Thursday, November 29, 2007

Yale Law Hosts Panel Discussion on Events in Pakistan

A panel discussion about the ongoing legal crisis in Pakistan and its implications for rule-of-law movements in Pakistan and South Asia was held Monday, Nov. 26, at Yale Law School.  Titled “Rebellious Lawyers:  The Pakistan Crisis and the Rule of Law,” the panel came several weeks after Yale Law School Dean Harold Hongju Koh and other members of the law school and legal communities released a statement denouncing “General Pervez Musharraf's recent assault on the rule of law in Pakistan.”

“General Musharraf is trampling upon the very system of law that alone can justify a ruler’s power over his people,” read the statement in part. “We stand in solidarity with our fellow lawyers and the democratic values that they represent, and we urge an early restoration of legality and legitimate authority in Pakistan.”

The panel discussion, moderated by Yale Law School Professor James Silk ’89, featured the following Pakistani speakers:

• Professor Osama Siddique of the Law & Policy Department of the Lahore University of Management Sciences in Pakistan;

• Nighat Saeed Khan, an activist in the Pakistani women’s rights movement and the Pakistan-India civil society peace movement;

• Yale Law School graduate Ali Ahsan ’02, who currently works at the United Nations as a speechwriter for U.N. Secretary-General Ban Ki-moon.

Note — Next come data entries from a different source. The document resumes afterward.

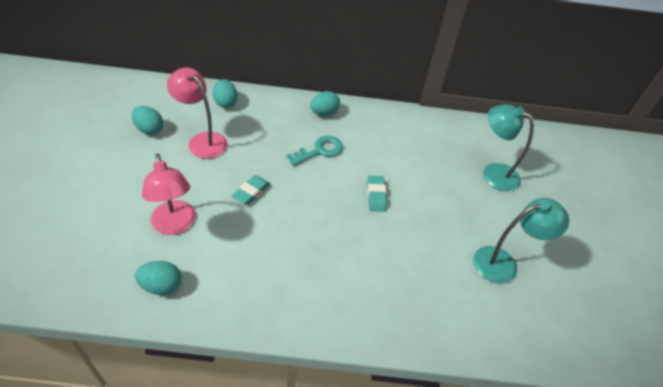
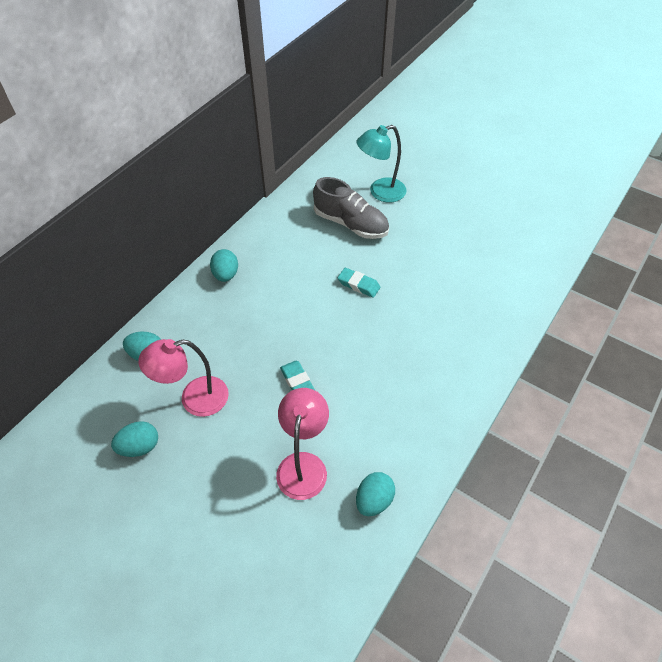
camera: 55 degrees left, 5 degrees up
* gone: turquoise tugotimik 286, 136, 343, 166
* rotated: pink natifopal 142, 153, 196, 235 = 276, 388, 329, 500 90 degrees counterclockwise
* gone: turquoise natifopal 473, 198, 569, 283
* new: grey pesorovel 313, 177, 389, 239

Ahsan’s father, a Pakistani lawyer, president of the Supreme Court Bar Association and member of the Pakistan People’s Party, represented the Chief Justice of the Supreme Court deposed by General Musharraf and was representing parties challenging Musharraf's eligibility for election as President when he was arrested and detained without charge in solitary confinement.